Maryland Gov. Larry Hogan announced Tuesday that the state is looking to recruit up to 2,000 more health care workers to help address the surge in coronavirus hospitalizations.

“The current surge is not only increasing the burden on our health care system and filling available hospital beds, but it is also affecting our health care workers who are already spread thin and operating under immense strain and stress,” Mr. Hogan said during a press conference.

Both health care professionals and support staff are needed to work at hospitals, nursing homes, test sites and clinics, he said. Those interested can apply at MarylandMedNow.com.

The Republican governor also issued an order giving broader authority to credential emergency medical technicians and paramedics.

State officials also are reaching out to people who have signed up for the Maryland Medical Reserve Corps.

Moreover, the state is requesting that colleges and universities expedite the necessary license tests for students in their final semester who are qualified for “early exit,” and to award academic credit to other students willing to help.

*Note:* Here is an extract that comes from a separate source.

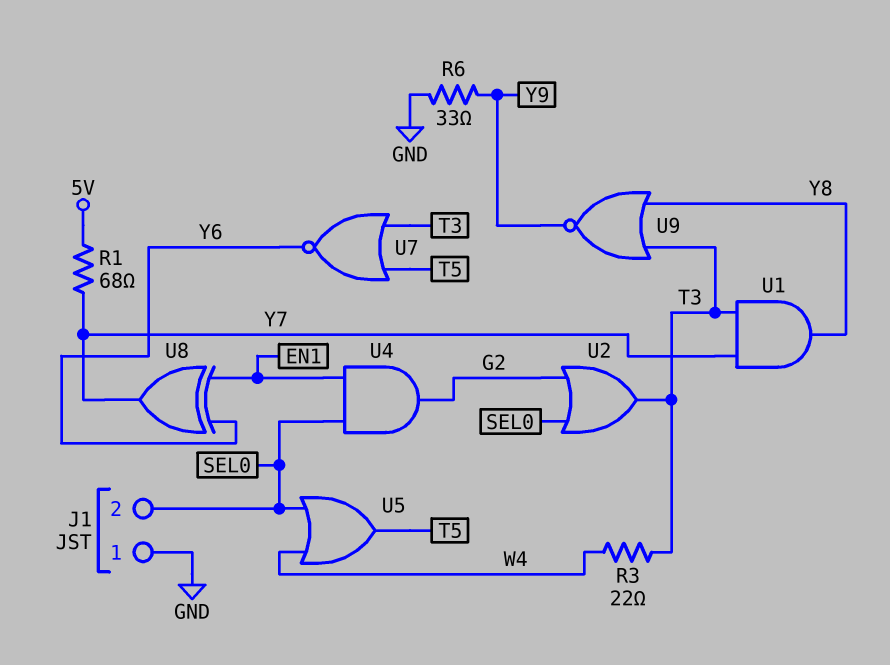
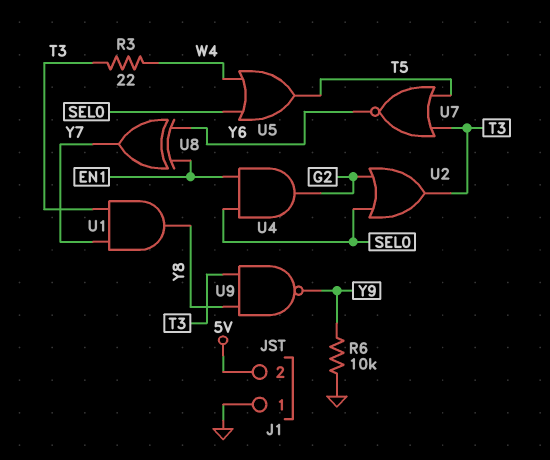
J1 pin 2: SEL0 -> 5V
R1: 68 (5V, Y7) -> none
R6: 33 (GND, Y9) -> 10k (GND, Y9)
U9: NOR (in T3, in Y8, out Y9) -> NAND (in T3, in Y8, out Y9)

Maryland has recorded more than 1,000 daily new coronavirus cases for nearly a month, and if that rate continues officials said they will need to recruit “upwards” of 2,000 to 3,000 people.

As of Tuesday, Mr. Hogan said 1,583 people are currently hospitalized with the virus, which is the highest number since early May. Hospitalizations reportedly have increased 51% over the last two weeks, and the number is expected to hit “a record high” within the next few days.

“I believe most of the educated projections say that we are not near the peak yet, and that the worst part of this crisis is still ahead of us over the next month or two,” Mr. Hogan said.

With more than 20 hospitals at more than 90% capacity, facilities are encouraged to begin making emergency adjustments including increasing or decreasing staff, reducing noncritical elective procedures and transferring patients to other places.

Moreover, hospitals must submit an emergency surge plan for staffing capacity adjustments and adding beds to the state by Dec. 8.

Mr. Hogan also said during Tuesday’s briefing that the state is expecting to receive about 150,000 doses in the first round of vaccine shipments, “but the bad news is it’s not enough.”

“That’s a fraction of what we need, it doesn’t even cover half our essential workers,” he said.

State health officials reported 2,765 new cases on Tuesday, raising the total to 201,135, and 30 additional deaths, bringing the total to 4,516. The seven-day average daily case positivity rate is 7.33%, which exceeds the 5% benchmark set by the Centers for Disease Control and Prevention.

Last month, Mr. Hogan imposed harsher restrictions to curb the spread of the virus, including limiting bars and restaurants to 50% of their indoor capacity, requiring dine-in services to close from 10 p.m. to 6 a.m. and limiting gym, retail, religious and other establishments to 50% capacity.